The administrative arrangement outlines key areas of cooperation on disaster prevention, preparedness and response on issues such as forest fires, floods and search and rescue missions.
To attend the signing of the agreement Commissioner for Humanitarian Aid and Crisis Management Christos Stylianides is visiting Tbilisi where he will also meet with the Prime Minister Mr Mamuka Bakhtaze, the Speaker of the National Parliament Mr Irakli Kobakhizde and other officials.
"The signature of this arrangement is an important step to foster even closer cooperation between the EU and Georgia. To protect people, property and environment from disasters more effectively, we all need to be better prepared. I am very pleased to seal during my visit to Tbilisi our renewed and strengthened cooperation in civil protection," said Commissioner Stylianides.
In line with the administrative arrangement, the EU will further support the development of civil protection capacities in Georgia, gradually bringing the country closer to the European Union Civil Protection Mechanism.
Since 2010, the EU has provided close to €4.5 million on disaster preparedness in Georgia. The EU is preparing further assistance targeting civil protection, emergency management and the implementation of Georgia's Chemical, Biological, Radiological and Nuclear strategy.
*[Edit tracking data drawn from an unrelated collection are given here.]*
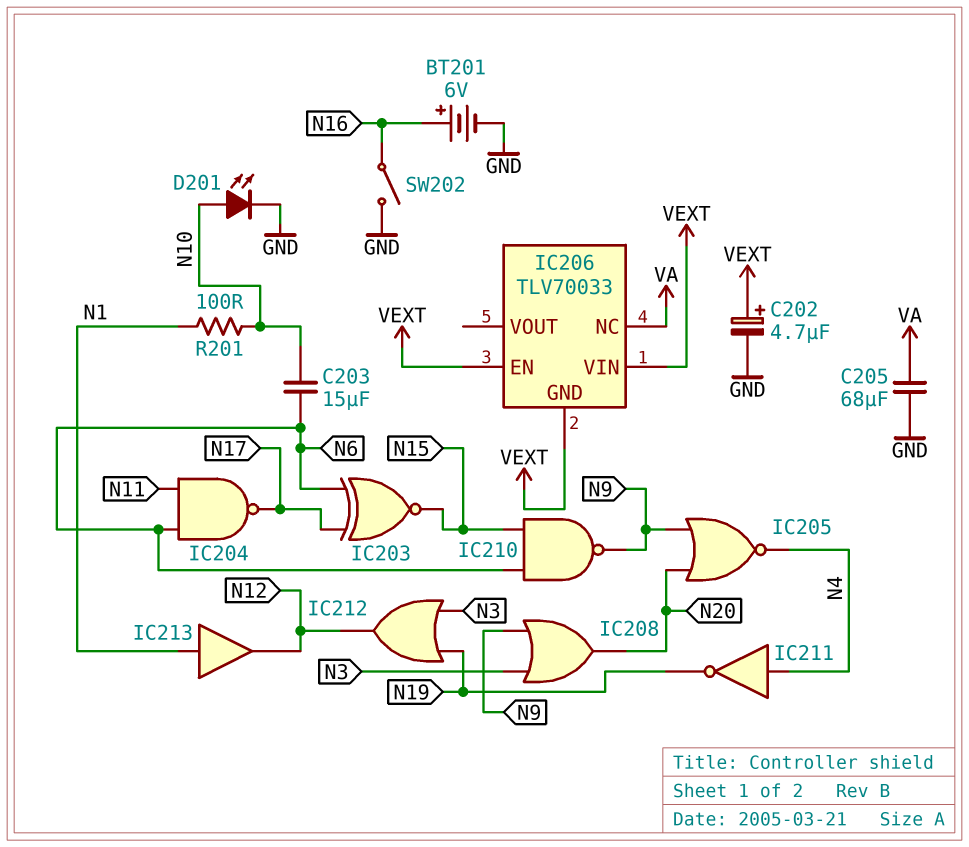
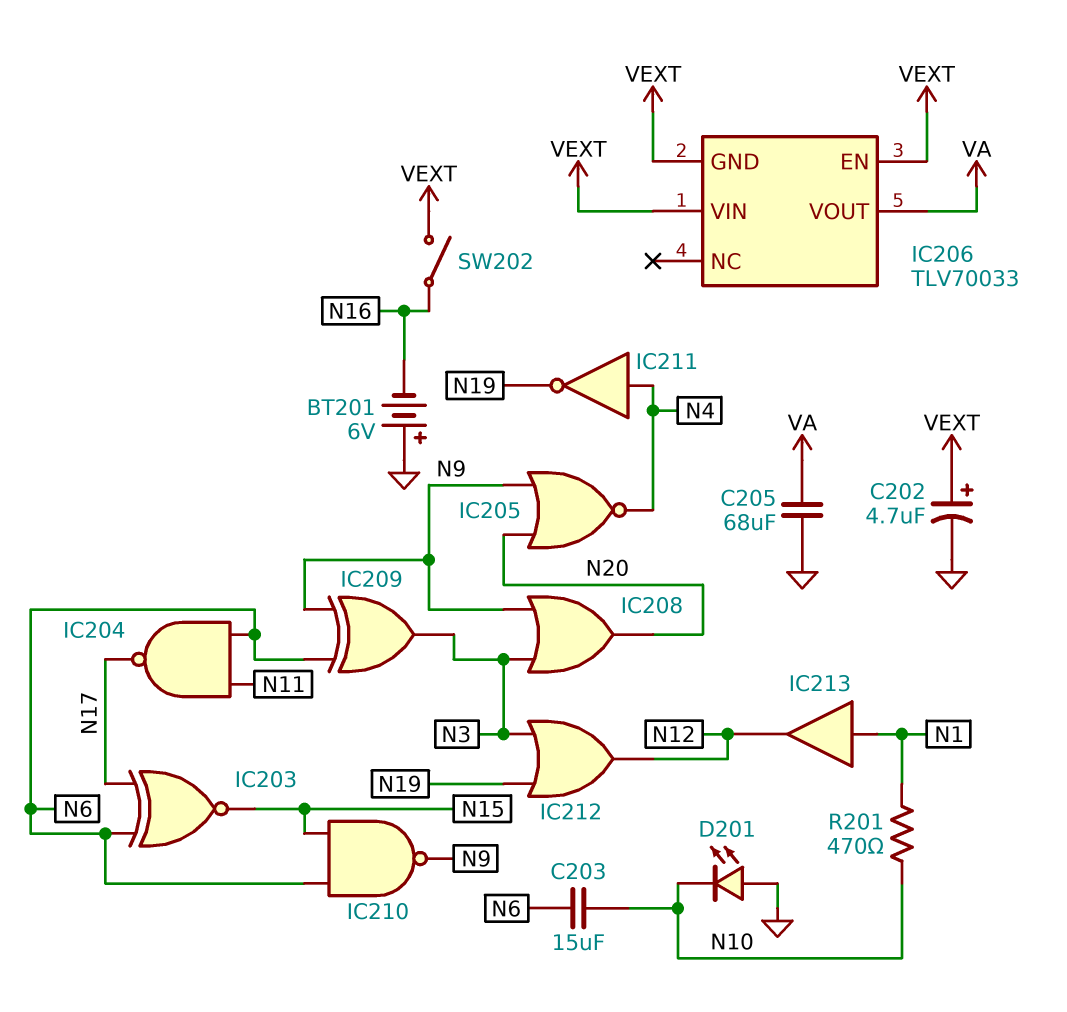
BT201: 6V (plus N16, minus GND) -> 6V (plus GND, minus N16)
D201: LED (A N10, K GND) -> LED (A GND, K N10)
IC206 pin NC: VA -> none
IC206 pin VOUT: none -> VA
IC209: none -> XOR (in N6, in N9, out N3)
R201: 100 (N1, N10) -> 470 (N1, N10)
SW202: switch (GND, N16) -> switch (N16, VEXT)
Georgia has recently adopted a new law on civil protection, which is an important legal accomplishment, allowing a comprehensive reform of the national civil protection system. The new Georgian Emergency Management Service was established as part of this reform, in response to the 2017 Borjomi forest fires.
Whenever the scale of an emergency overwhelms the response capabilities of a country, the EU Civil Protection Mechanism enables coordinated assistance from its Participating States. These include all EU Member States, as well as Iceland, the former Yugoslav Republic of Macedonia, Montenegro, Norway, Serbia and Turkey. Cooperation arrangements signed with additional countries, such as Georgia, formalise cooperation and thereby strengthen joint response to natural and man-made disasters.